# Basement hot water tank (electric) heat loss; yes again!

• posted on September 10, 2008, 1:31 am

Just to stoke up the discussion about heat loss from an electric (or gas) hot water tank/heater, versus those instant-on type, herewith some current numbers.
Left the house at around 2.00 PM Thursday Sept 4th. turning off both the water supply and the circuit breaker for the electric hot water tank. Returned today, Sept 9th. at around 2.00 PM and noting that water was still quite warm, after an absence from a completely vacant house except for neighbour checking, of 5 days, measured the water temperature.
It was 80 deg F.
The foam insulated 40 US gallon tank is located in the basement which has an air temperature at this time of year of about 60 deg F. The water is normally heated to about 150 deg F.
So in 5 days the 40 gallons lost heat to the 60 deg. basement dropping in temp by 150 - 80 = 70 degrees.
Leaving aside for the moment that the 'rate' of heat loss was probably directly proportional to the difference in temperatures; i.e. highest at the start when the tank was at full temperature, what are members opinions on the following.

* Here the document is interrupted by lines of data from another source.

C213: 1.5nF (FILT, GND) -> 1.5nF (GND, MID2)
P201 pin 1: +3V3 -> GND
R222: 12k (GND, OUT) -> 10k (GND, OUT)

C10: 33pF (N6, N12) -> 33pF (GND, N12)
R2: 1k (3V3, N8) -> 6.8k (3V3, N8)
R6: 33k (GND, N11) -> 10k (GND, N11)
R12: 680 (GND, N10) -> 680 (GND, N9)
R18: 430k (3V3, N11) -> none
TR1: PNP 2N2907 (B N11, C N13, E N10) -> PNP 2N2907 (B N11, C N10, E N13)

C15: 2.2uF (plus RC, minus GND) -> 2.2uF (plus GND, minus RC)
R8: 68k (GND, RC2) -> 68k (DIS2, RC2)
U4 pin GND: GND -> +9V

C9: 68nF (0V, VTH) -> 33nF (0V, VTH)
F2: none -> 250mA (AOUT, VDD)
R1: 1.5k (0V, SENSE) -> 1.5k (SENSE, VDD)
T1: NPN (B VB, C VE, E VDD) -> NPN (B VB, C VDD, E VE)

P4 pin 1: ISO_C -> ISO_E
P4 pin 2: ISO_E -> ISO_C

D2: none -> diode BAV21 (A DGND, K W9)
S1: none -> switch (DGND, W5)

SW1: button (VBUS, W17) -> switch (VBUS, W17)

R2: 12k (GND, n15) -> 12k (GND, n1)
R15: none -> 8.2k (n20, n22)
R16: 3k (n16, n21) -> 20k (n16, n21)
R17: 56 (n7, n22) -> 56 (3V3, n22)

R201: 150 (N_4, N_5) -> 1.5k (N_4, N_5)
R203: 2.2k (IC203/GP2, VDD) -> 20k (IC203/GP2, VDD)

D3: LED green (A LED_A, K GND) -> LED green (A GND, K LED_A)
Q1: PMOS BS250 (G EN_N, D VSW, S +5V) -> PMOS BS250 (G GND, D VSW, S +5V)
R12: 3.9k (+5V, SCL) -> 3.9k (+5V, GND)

40 gallons x 8.33 = 333 pounds of water. 333 x 70 = 23,324 BTUs of heat lost during the 5 days. 23,324 / 3.41 = 6,840 watts of electricity. Previously used to heat water. 6,840 = 6.84 kilowatts of electrcity Which at 0.1 \$ per k.watt hr. is/was a heat cost of 68.4 cents. 68.4 / 5 = 13.6 cents, per day. So at a rough approximation 14 cents per day (from a tank that was cooling down gradually over the 5 days). When the same tank is being maintained at 'normal' full temperature the heat loss; could we assume no more than twice that? Perhaps of the order of say 25 cents per day? **
Maybe someone with better mathematical skills could to do a more informed calculation? Using dy/dt etc. Also btw anything wrong with the numbers used?????
** Also noting that during the winter at least, the lost heat adds very slightly to warming this all electric house which consumes a year round average of about \$8 per day (all costs including sales taxes included). Again, just hypothesising, if heating is say 60% of the \$8 (say \$4.80?), the rest being hot water, lighting computers, TV, radio, work shop etc. (some of which also aid heating) then the 'lost' heat from the hot water tank is of the order of, say 0.25 / 4.8 = about 5% of the house heating cost! i.e. Not very significant?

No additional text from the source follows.